DATABASE = 'database.db'
pth = r'<somewhere on windows>\my_spotify_data_extended_history\MyData'

files = os.listdir(pth)
# Audio only, please no video data
files = [f for f in files if os.path.splitext(f)[1] == '.json' and 'Audio' in f]

db = sqlite3.connect(DATABASE)
db.row_factory = sqlite3.Row
c = db.cursor()

c.execute('''
CREATE TABLE IF NOT EXISTS song (
    id INTEGER PRIMARY KEY AUTOINCREMENT,
    track_name TEXT NOT NULL,
    artist_name TEXT,
    album_name TEXT,
    shuffle INTEGER,
    skipped INTEGER,
    ms_played INTEGER,
    created_at TIMESTAMP UNIQUE
);
''')

for file in files:
    with open(os.path.join(pth, file), 'r', encoding="utf8") as f:
        data = json.load(f)

        for t in data:
            created_at = t['ts']
            ms_played = t['ms_played']
            track_name = t['master_metadata_track_name']
            artist_name = t['master_metadata_album_artist_name']
            album_name = t['master_metadata_album_album_name']
            shuffle = t['shuffle']
            skipped = t['skipped']

            c.execute('INSERT or IGNORE INTO song (created_at, ms_played, track_name, '
                      'artist_name, album_name, shuffle, skipped) ' 
                      'VALUES (?, ?, ?, ?, ?, ?, ?);', 
                      (created_at, ms_played, track_name, artist_name,
                       album_name, shuffle, skipped))

db.commit()
db.close()

And with that, we're in. 12 years of audio data at my fingertips.
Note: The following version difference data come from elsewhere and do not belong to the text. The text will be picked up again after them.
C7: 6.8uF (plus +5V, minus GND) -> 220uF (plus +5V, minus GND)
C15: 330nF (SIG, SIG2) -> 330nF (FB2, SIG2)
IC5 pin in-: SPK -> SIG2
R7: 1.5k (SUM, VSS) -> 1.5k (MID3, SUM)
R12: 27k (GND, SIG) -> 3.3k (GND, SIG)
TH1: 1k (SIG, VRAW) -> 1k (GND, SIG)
Explore the Data - In Earnest

Using the incredible and infinitely useful DB Browser for SQLite, I have been able to explore the data and find all sorts of fun information.

Total hours streamed

3929 hours streamed over 12 years - in those 12 years, I have spent 163 full days listening to music on Spotify.

SELECT
    COUNT(*),
    printf("%.2f", SUM(ms_played) / 3600000.) AS hours
FROM song

Tracks streamed and total hours listened per year:

Peaked in 2015 with 509, but well on my way in 2023 with 438 already.

SELECT
    COUNT(*),
    printf("%.2f", SUM(ms_played) / 3600000.) AS hours,
    strftime('%Y', created_at) year
FROM song
GROUP BY year

Thanks to Designcise on how to access the year from timestamps in Sqlite.
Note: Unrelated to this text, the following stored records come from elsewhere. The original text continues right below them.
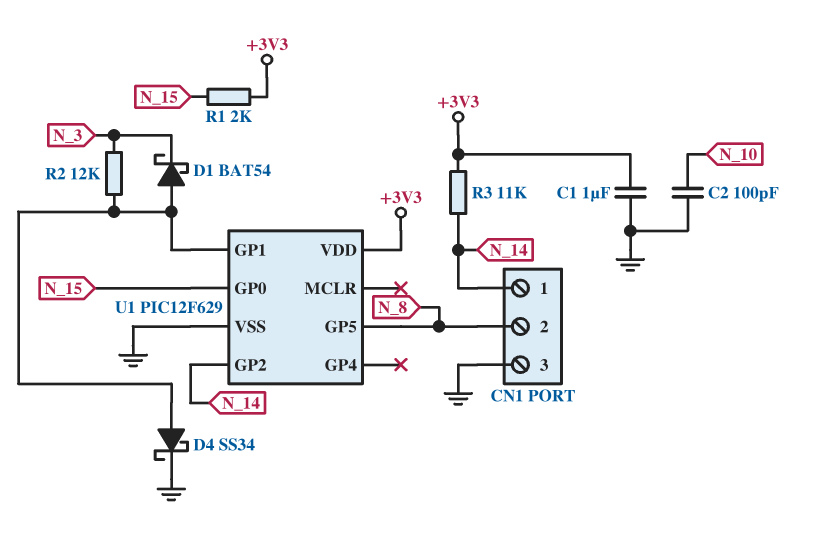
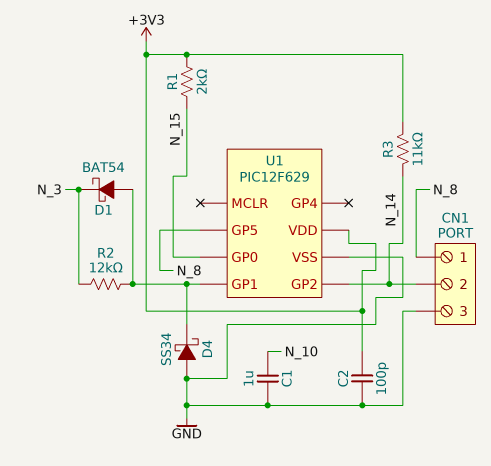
C1: 1uF (+3V3, GND) -> 1uF (GND, N_10)
C2: 100pF (GND, N_10) -> 100pF (+3V3, GND)
CN1 pin 1: N_14 -> N_8
CN1 pin 2: N_8 -> N_14
D4: schottky SS34 (A U1/GP1, K GND) -> schottky SS34 (A GND, K U1/GP1)

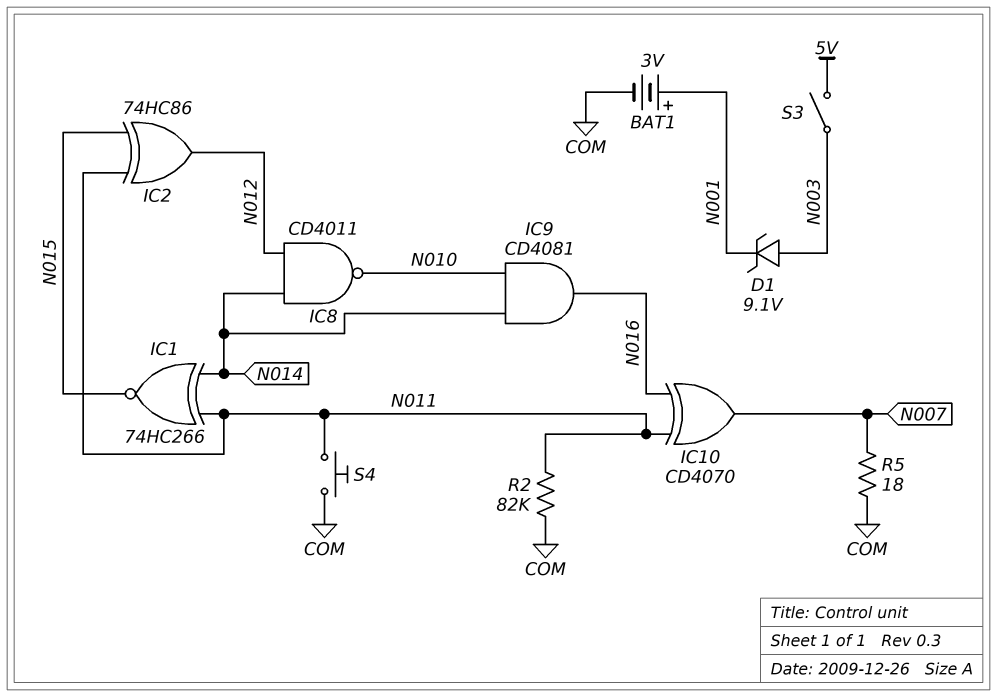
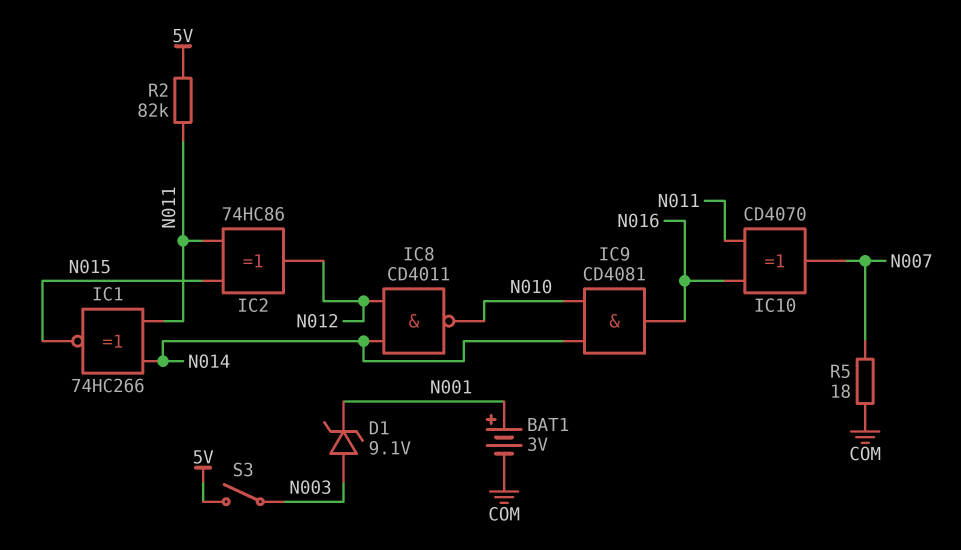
R2: 82k (COM, N011) -> 82k (5V, N011)
S4: button (COM, N011) -> none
Who is my top artist by streaming time?

Brian Eno for the win with a whopping 949 hours. Mr Eno and I have spent well over a month solid together at 40 complete days of music.

SELECT
    artist_name,
    COUNT(*) as count,
    SUM(ms_played) / 3600000. AS hours
FROM song
GROUP BY
    artist_name
ORDER BY
    hours DESC

Top track from Brian Eno?

Thursday Afternoon with 419 streams for 674 hours (this is my study/work/chill jam of all time as noted already here)

The song is exactly one hour long, so that math does not quite add up. My hypothesis is that this is due to me restarting the song to near the beginning using the progress slider instead of the track skip buttons, which must not register as a new stream.

Second place is Reflection with 162 streams for 244 hours.

SELECT
    track_name,
    artist_name,
    COUNT(*) as count,
    SUM(ms_played) / 3600000. AS hours
FROM song
WHERE
    artist_name = "Brian Eno"
GROUP BY
    track_name
ORDER BY
    hours DESC

Top 5 artists by stream count

  1. Disasterpeace - 1376
  2. Brian Eno - 1106
  3. Qumu - 946
  4. Hans Zimmer - 899
  5. Big Giant Circles - 775
SELECT
    artist_name,
    COUNT(*) as count,
    SUM(ms_played) / 3600000. AS hours
FROM song
GROUP BY
    artist_name
ORDER BY
    count DESC
LIMIT 5

Who knows what other goodies await?

I plan to keep digging to see what I can unearth in my listening habits. I hope to rediscover some artists and albums from my early streaming years that have fallen off my map.

I also want to bring this data online in a searchable, filterable, chartable fashion - brainstorming what that would take.

TBD on how long Spotify enforces between requests - maybe I can refresh my data every 6 months or so.